Given how much information we regularly store in magnetic form on everything from computer hard disks to credit card strips, researchers are increasingly interested in the stability of magnetic properties in materials. Mary Anne White, a chemist at Dalhousie University, and Bruce Gaulin of McMaster University’s Brockhouse Institute for Materials Research, combined their facilities and expertise to explore how heat affects the magnetic properties of a metal oxide. 

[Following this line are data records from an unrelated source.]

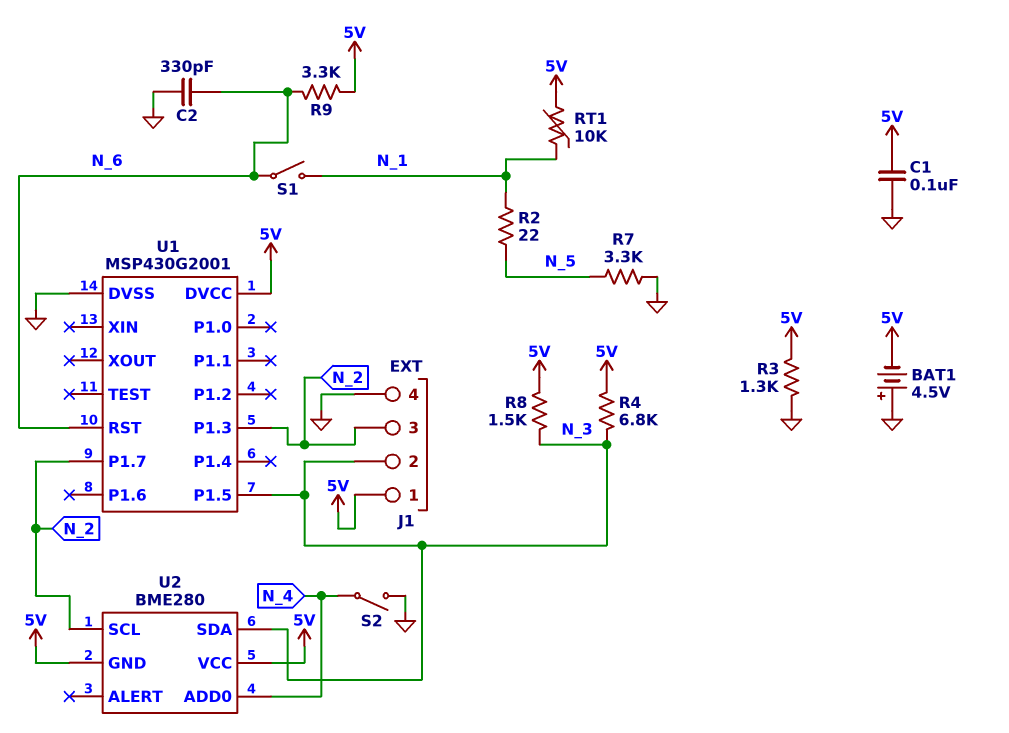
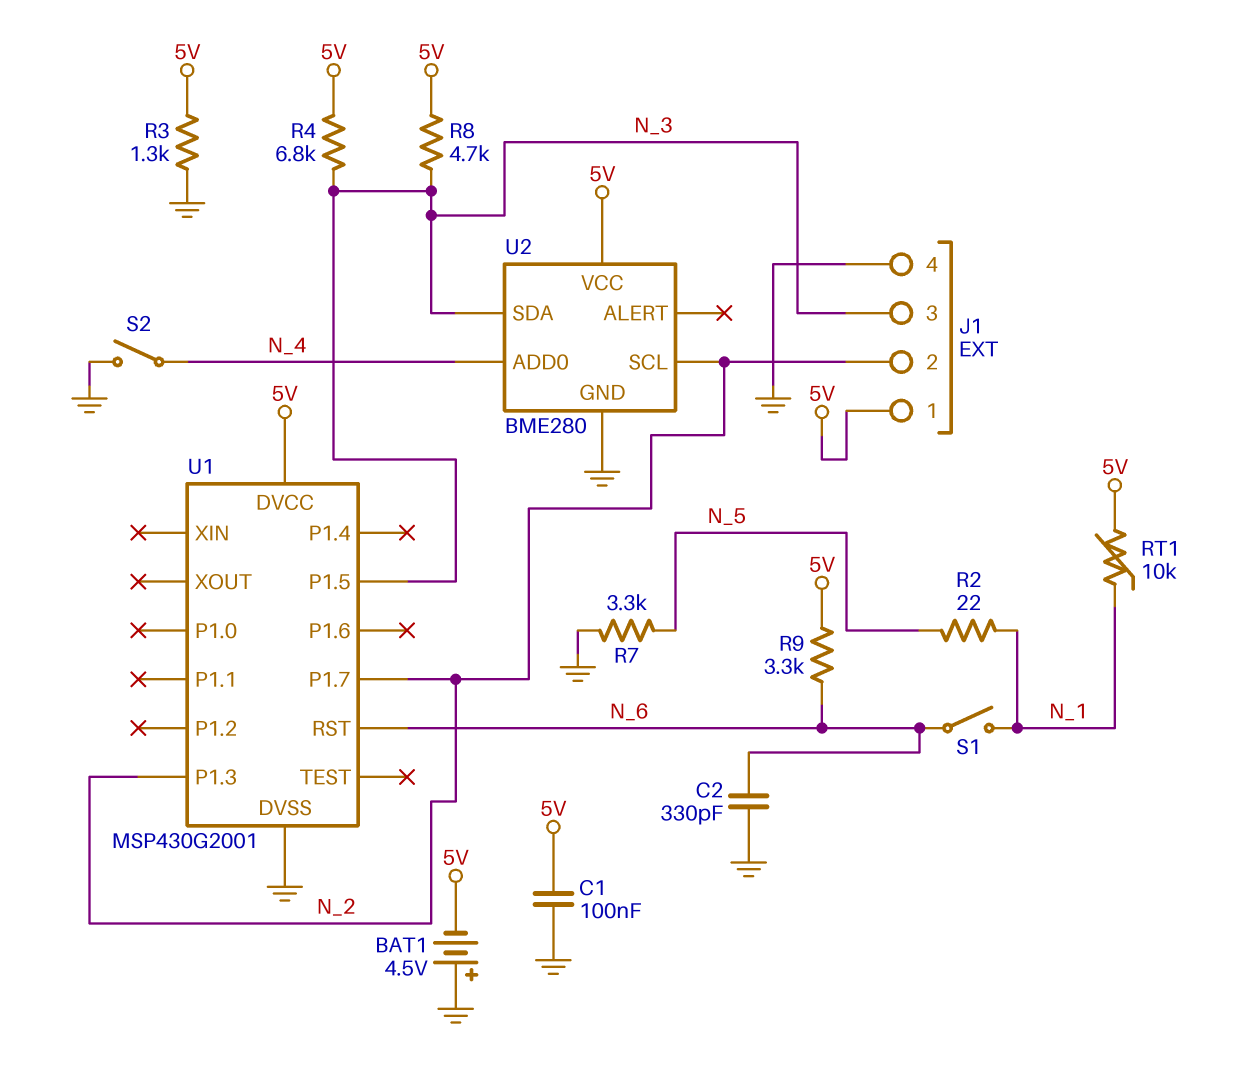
J1 pin 2: N_3 -> N_2
J1 pin 3: N_2 -> N_3
R8: 1.5k (5V, N_3) -> 4.7k (5V, N_3)
U2 pin GND: 5V -> GND

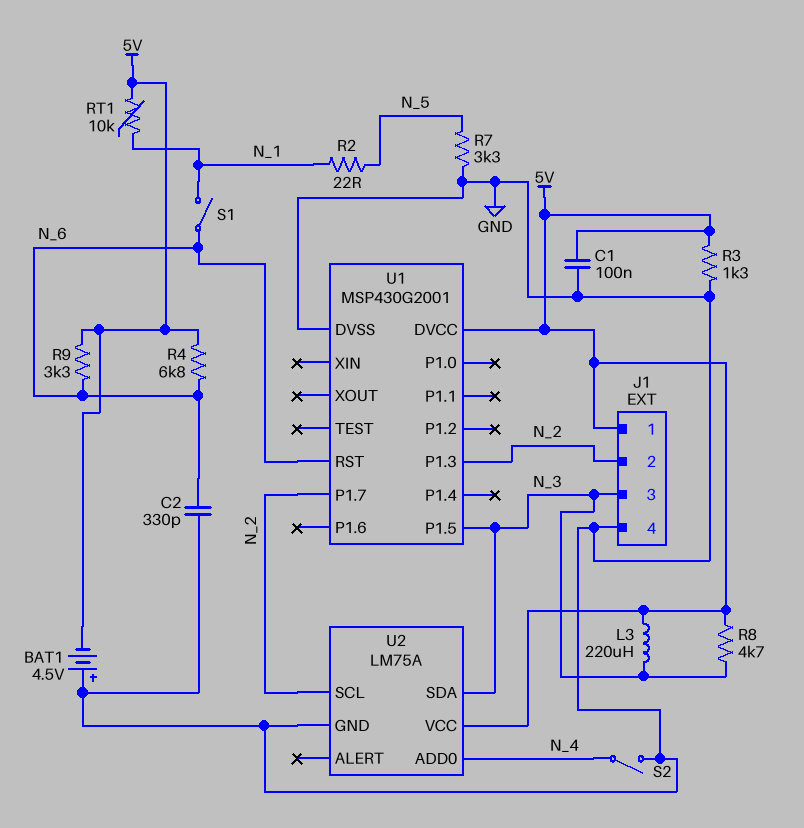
L3: none -> 220uH (5V, N_3)
R4: 6.8k (5V, N_3) -> 6.8k (5V, N_6)
U2: BME280 -> LM75A

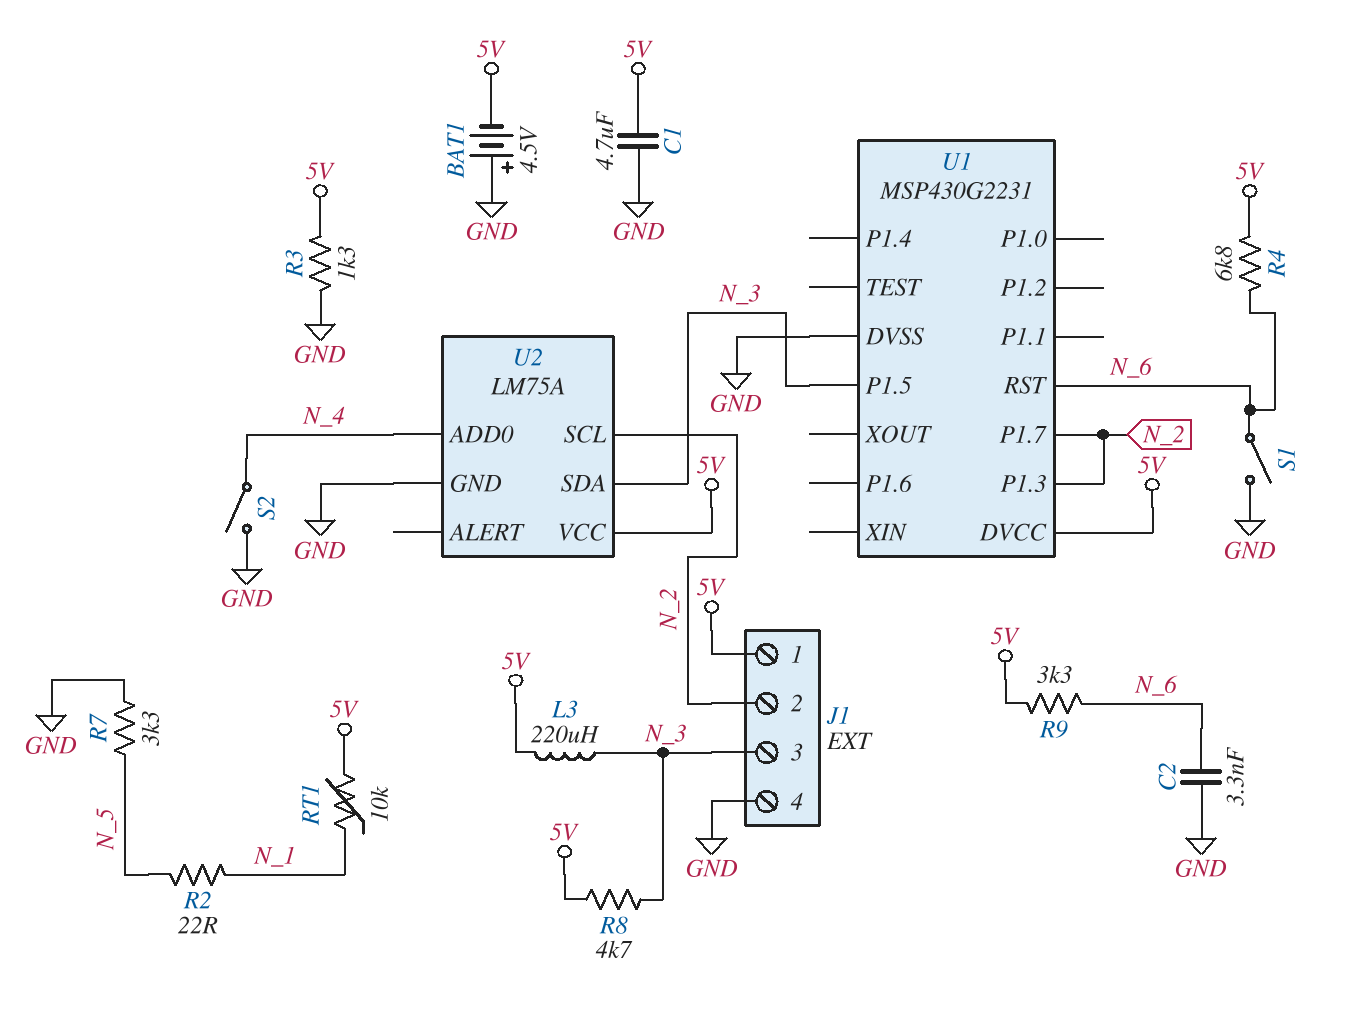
C1: 100nF (5V, GND) -> 4.7uF (5V, GND)
C2: 330pF (GND, N_6) -> 3.3nF (GND, N_6)
S1: switch (N_1, N_6) -> switch (GND, N_6)
U1: MSP430G2001 -> MSP430G2231

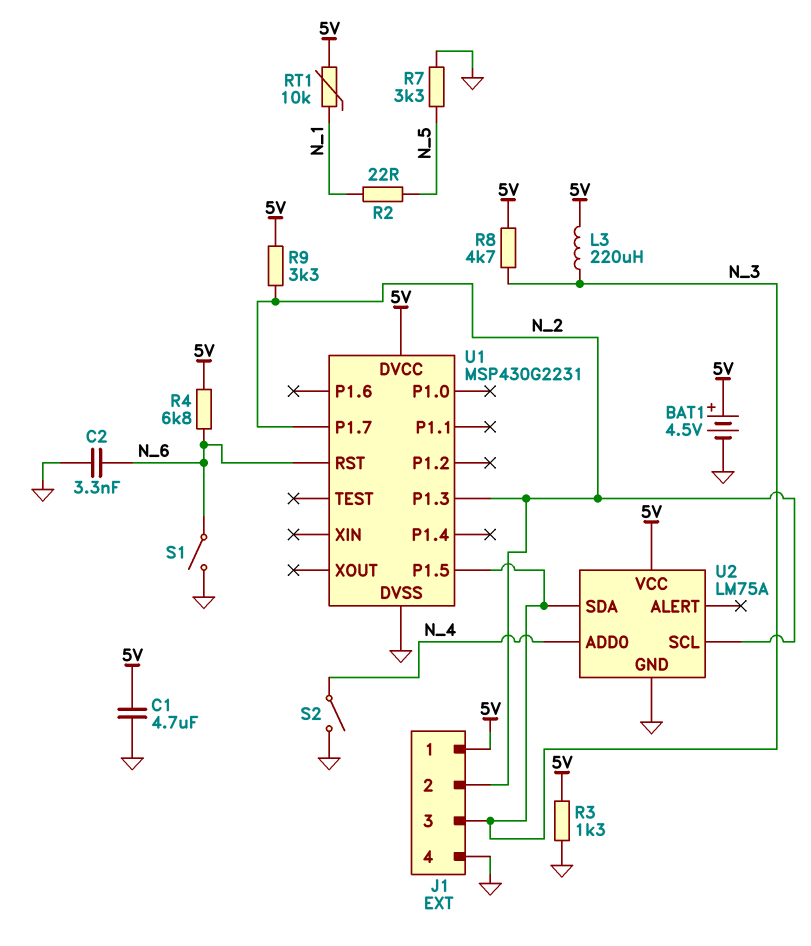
BAT1: 4.5V (plus GND, minus 5V) -> 4.5V (plus 5V, minus GND)
R9: 3.3k (5V, N_6) -> 3.3k (5V, N_2)

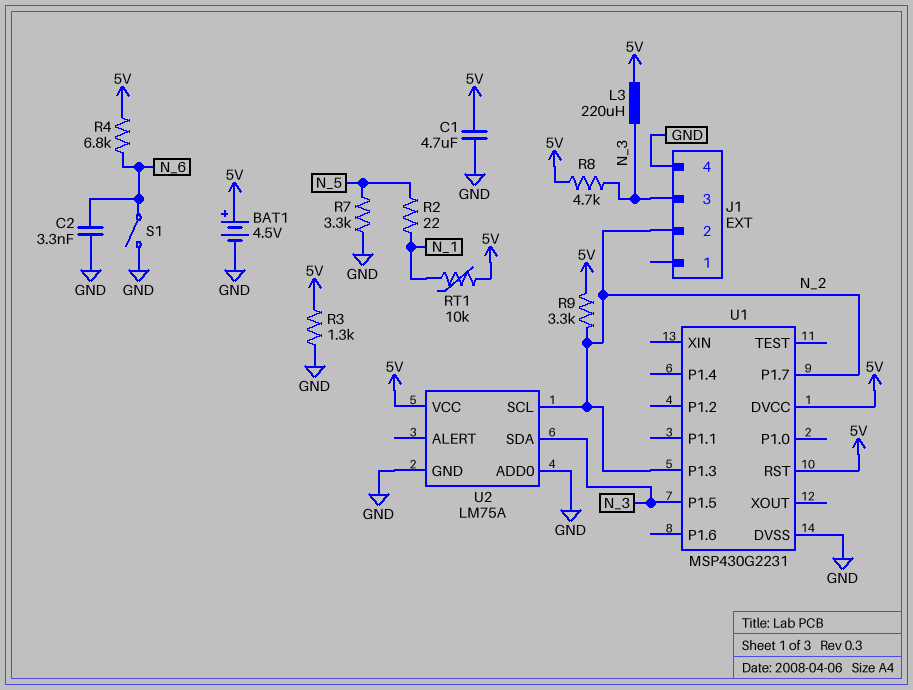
J1 pin 1: 5V -> none
S2: switch (GND, N_4) -> none
U1 pin RST: N_6 -> 5V
U2 pin ADD0: N_4 -> GND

The pair examined a pyrochlore, erbium titanate [Er2Ti2O7], which normally loses its magnetic qualities at just a few degrees above absolute zero. The McMaster lab grew pure crystals of this material so that it could be analyzed by the Dalhousie group, which specializes in thermal property measurements. The resulting data on magnetic entropy revealed that samples retained some magnetic ordering over an unexpectedly high temperature range. “What we found is that although the magnets ordered at quite low temperatures — 1.2 K (-272 C) — we had to go to really high temperatures — 200 K (-73 C) — to completely disorder the magnetism,” says White. “That represents a nearly 200-fold difference in the amount of thermal energy.”

The pair’s findings, published in Proceedings of the Royal Society A, indicate how difficult it can be to fully scramble magnet properties, an observation that will be of greater interest as scientists look for even better ways of using such materials. “This is fodder for theoreticians who are studying magnetic spins in different environments and how we can control them,” White adds.